### Task brief
With the pictures left out, write out the records verbatim.

-- Data for this exercise follows --

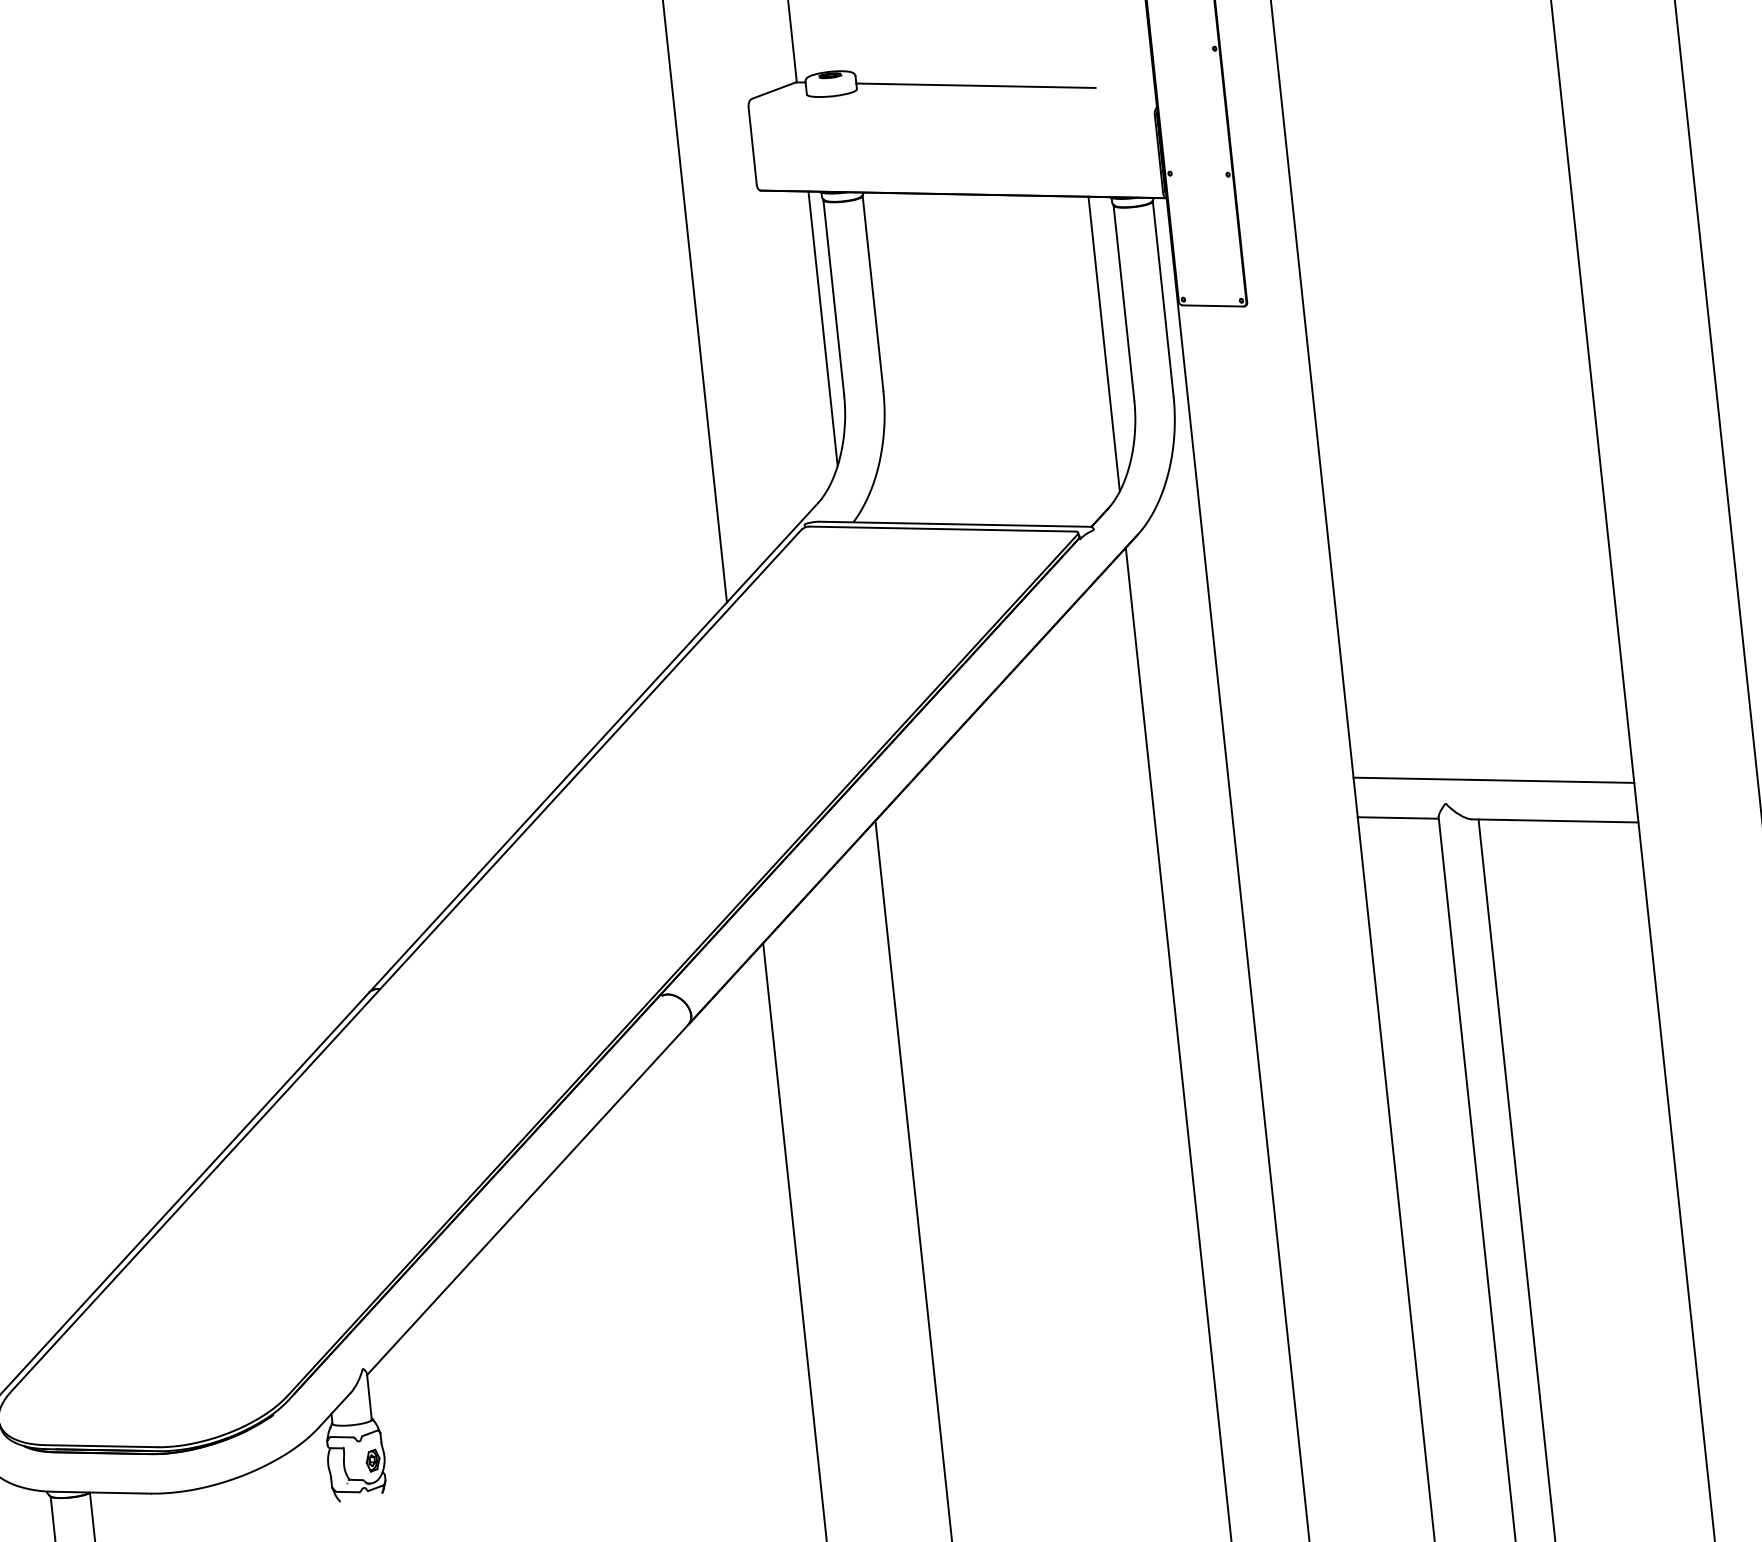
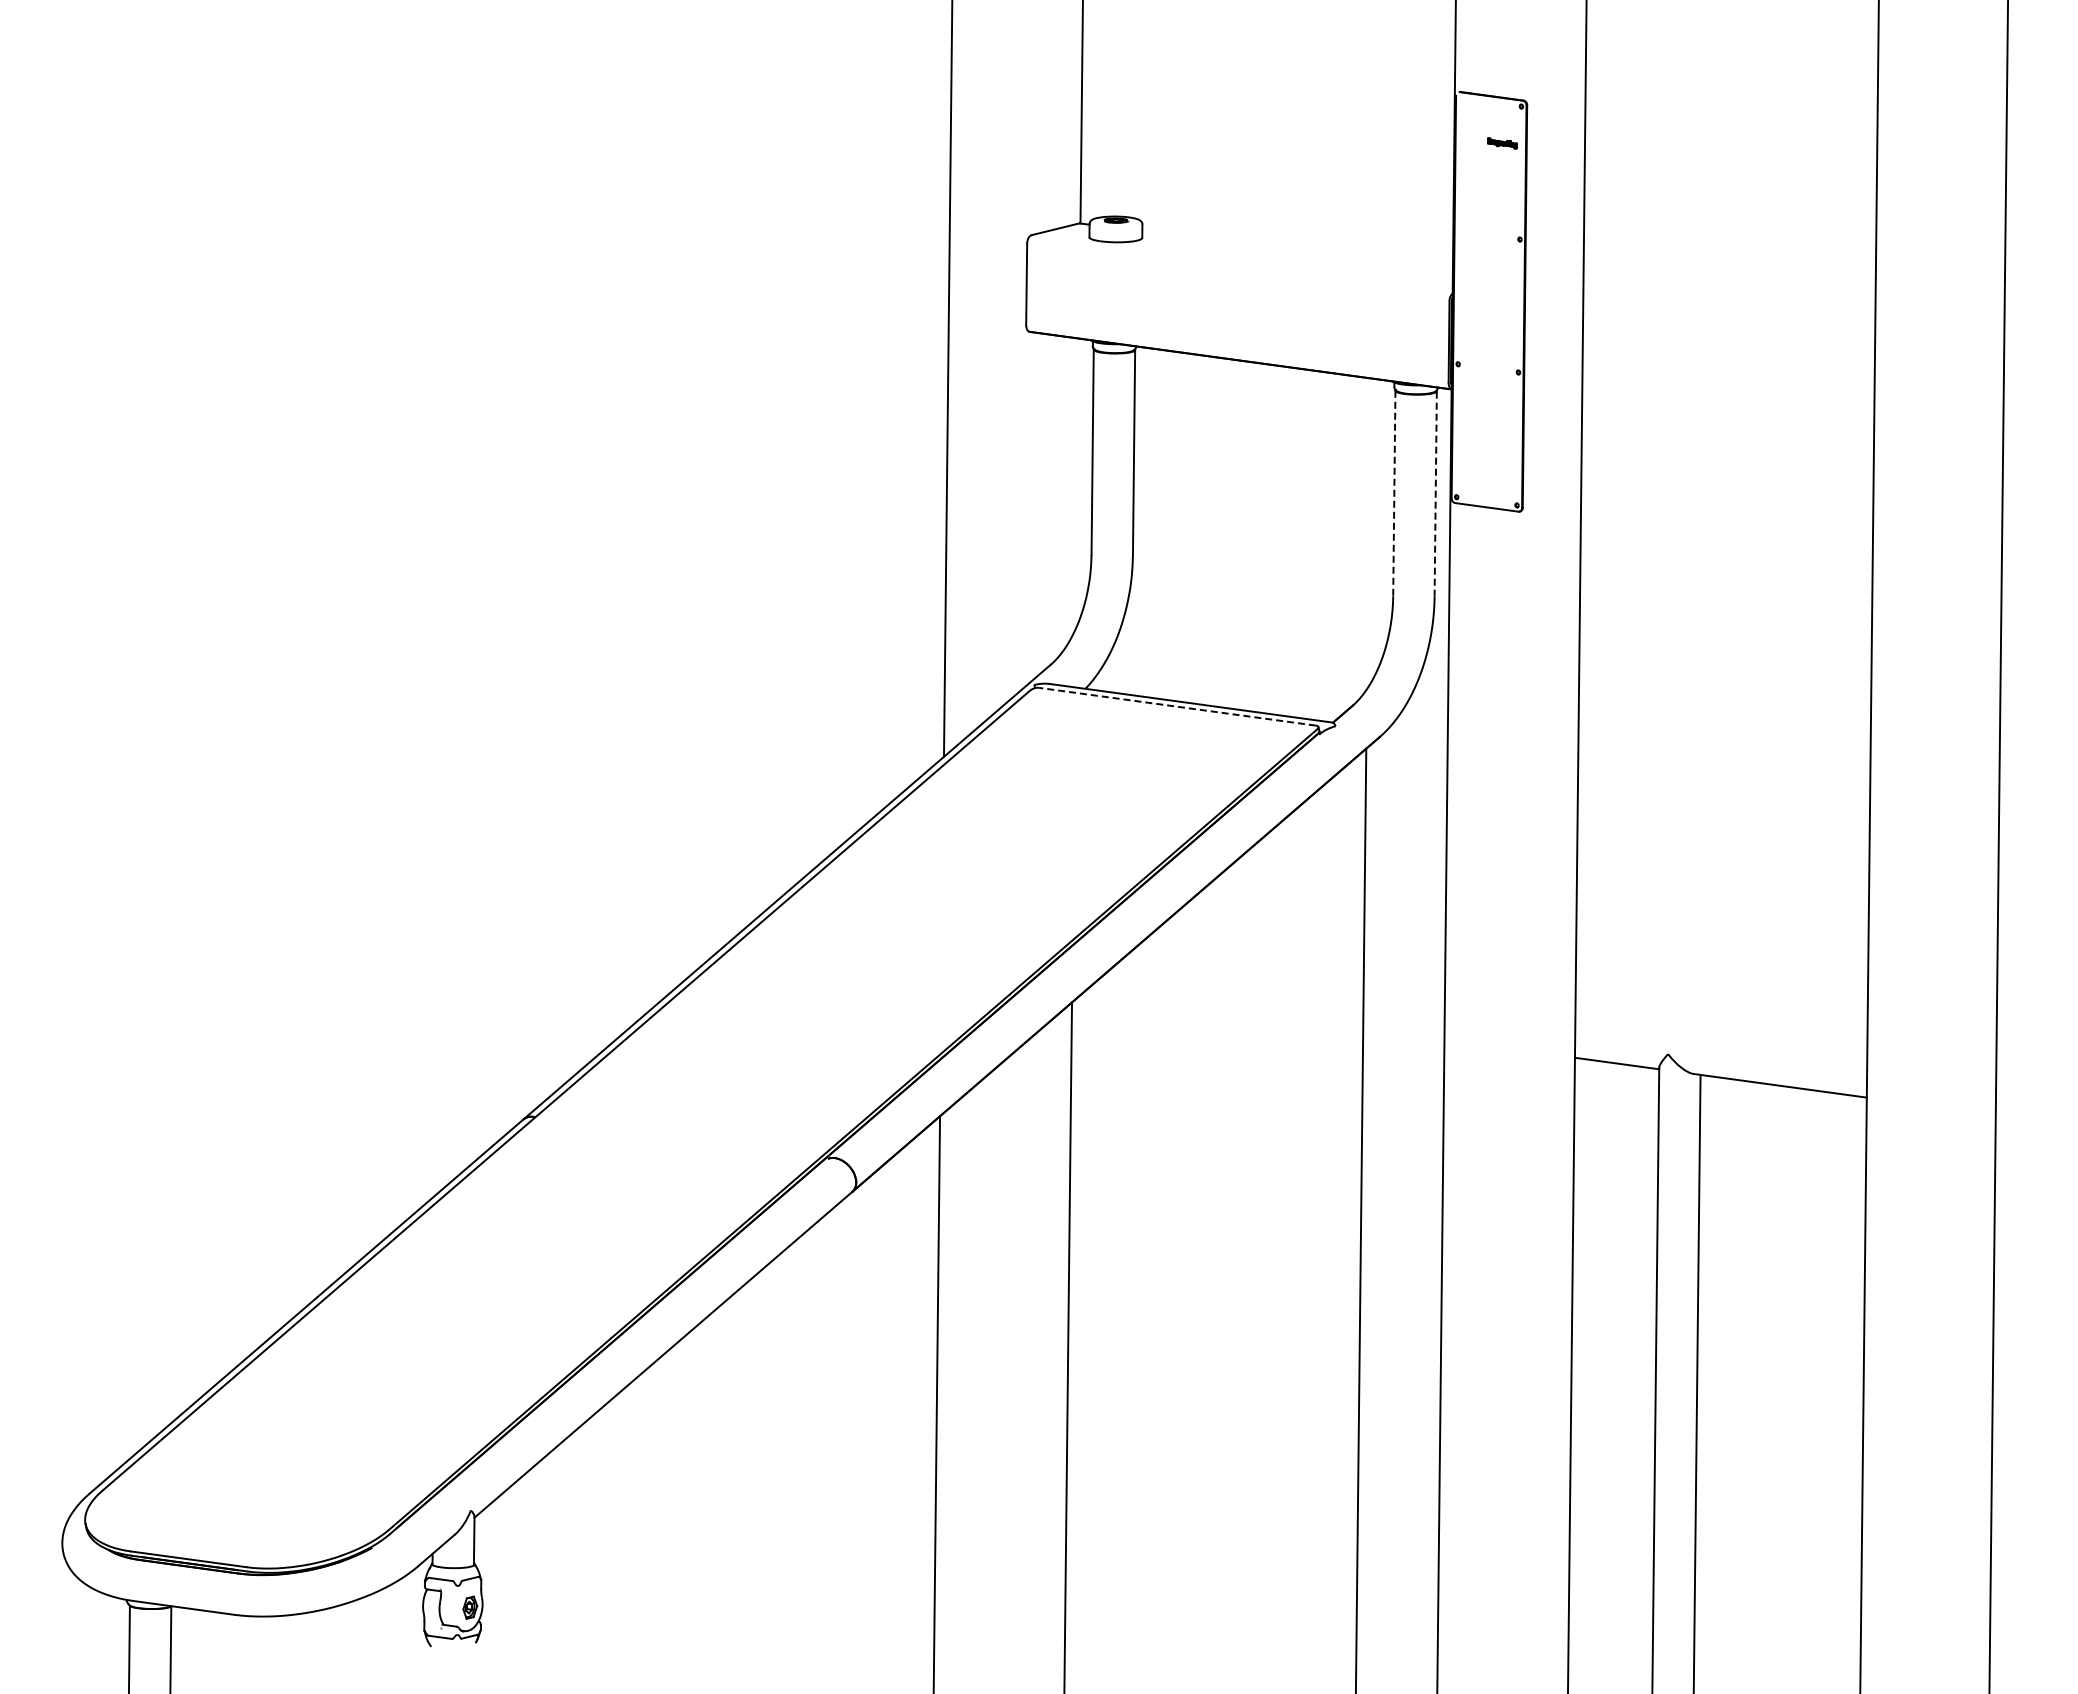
line: (975, 85) -> (1266, 248), removed
line: (1162, 298) -> (1435, 493), solid -> dashed
line: (1124, 303) -> (1394, 493), solid -> dashed
line: (822, 328) -> (1077, 483), removed
line: (1103, 343) -> (1368, 533), removed
line: (942, 528) -> (1177, 706), solid -> dashed
line: (1493, 779) -> (1721, 1035), removed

-- Data for this exercise concluded --

### Reply to the task
line: (975, 85) -> (1266, 248), removed
line: (1162, 298) -> (1435, 493), solid -> dashed
line: (1124, 303) -> (1394, 493), solid -> dashed
line: (822, 328) -> (1077, 483), removed
line: (1103, 343) -> (1368, 533), removed
line: (942, 528) -> (1177, 706), solid -> dashed
line: (1493, 779) -> (1721, 1035), removed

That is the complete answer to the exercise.